After the Civil War, hard times came to Texas.  Margaret Mary ran a soup kitchen from her home and had a small clinic, and the couple adopted a Hispanic girl.  When a yellow fever outbreak came to the area, Margaret Mary helped nurse the sick, and she and John adopted a second girl whose mother died from the fever.  Later, the couple adopted a third girl and sent them away to a boarding school so they could get a Catholic education.

John and Margaret Mary saw the need for Catholic teachers in Texas, so they enlisted the help of the bishop.  He sent three Sisters of Mary to the help them; one of the sisters was Margaret Mary’s own blood sister, Jeannie Healy.

When hurricanes struck the area in 1875, Margaret Mary set up shelters for the poor that welcomed all children: Anglos, Mexicans, and Blacks.  People began calling the shelters, “Mrs. Murphy’s Hospital for the Poor.”  Because of racial and ethnic prejudice of the day, Margaret Mary encountered many obstacles, but this did not deter her. 

In 1884, Margaret Mary went to Temple to teach Black children, but when that was unsuccessful, she moved to San Antonio.

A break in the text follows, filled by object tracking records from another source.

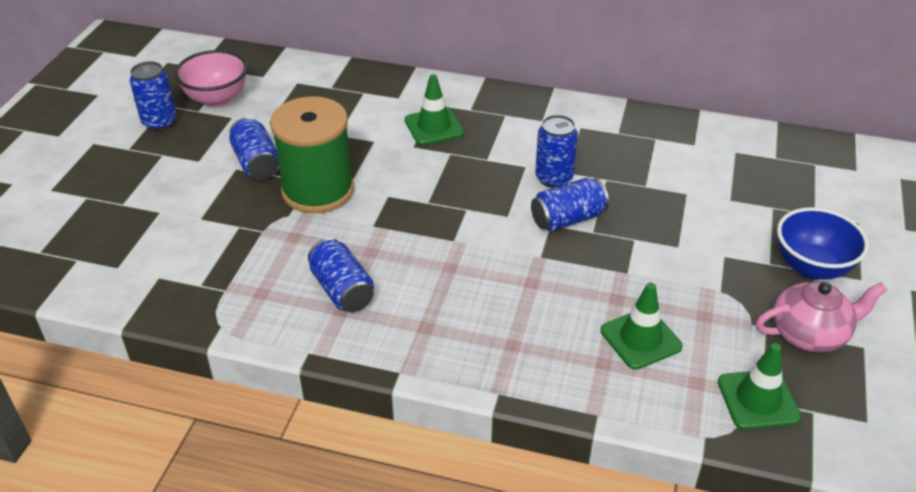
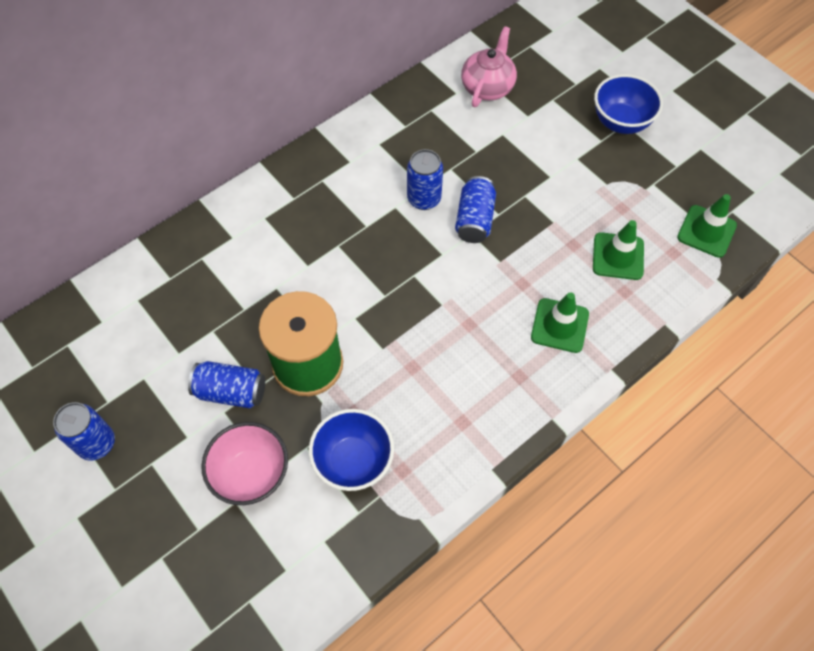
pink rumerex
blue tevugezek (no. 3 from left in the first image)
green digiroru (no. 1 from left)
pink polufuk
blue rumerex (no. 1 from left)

On May 29, 1887, Margaret Mary heard a sermon by the priest at St. Mary’s Church in San Antonio.  He encouraged the people to found schools to teach Black children, because they were ignored after emancipation occurred.  Margaret Mary said this sermon was how the Holy Spirit spoke to her to devote her life to helping Black and Mexican children.  She said, “This will be my work someday; it is the great need of this time.  The Holy Spirit has helped me to make this decision.”

In 1887, with the bishop’s enthusiastic approval, Margaret Mary began her life’s work despite the Ku Klux Klan and other hate groups’ opposition to Blacks, Catholics, and Mexicans.  Her first school was named St. Peter Claver Colored Mission, the first Catholic school for Black children in San Antonio.

Soon, Margaret Mary realized she needed help and decided to start her own religious order of Catholic sisters.  She named the order the Sisters of the Holy Ghost, later renamed the Sisters of the Holy Spirit and Mary Immaculate (S.H.Sp.). 

Reverend Mother Margaret Mary continued her work recruiting women from Ireland, and her work continues to this day.  Mother Margaret Mary Healy Murphy died in the St. Peter Claver Convent in San Antonio on August 25, 1907.  Today, she is known as a Servant of God in the Catholic Church.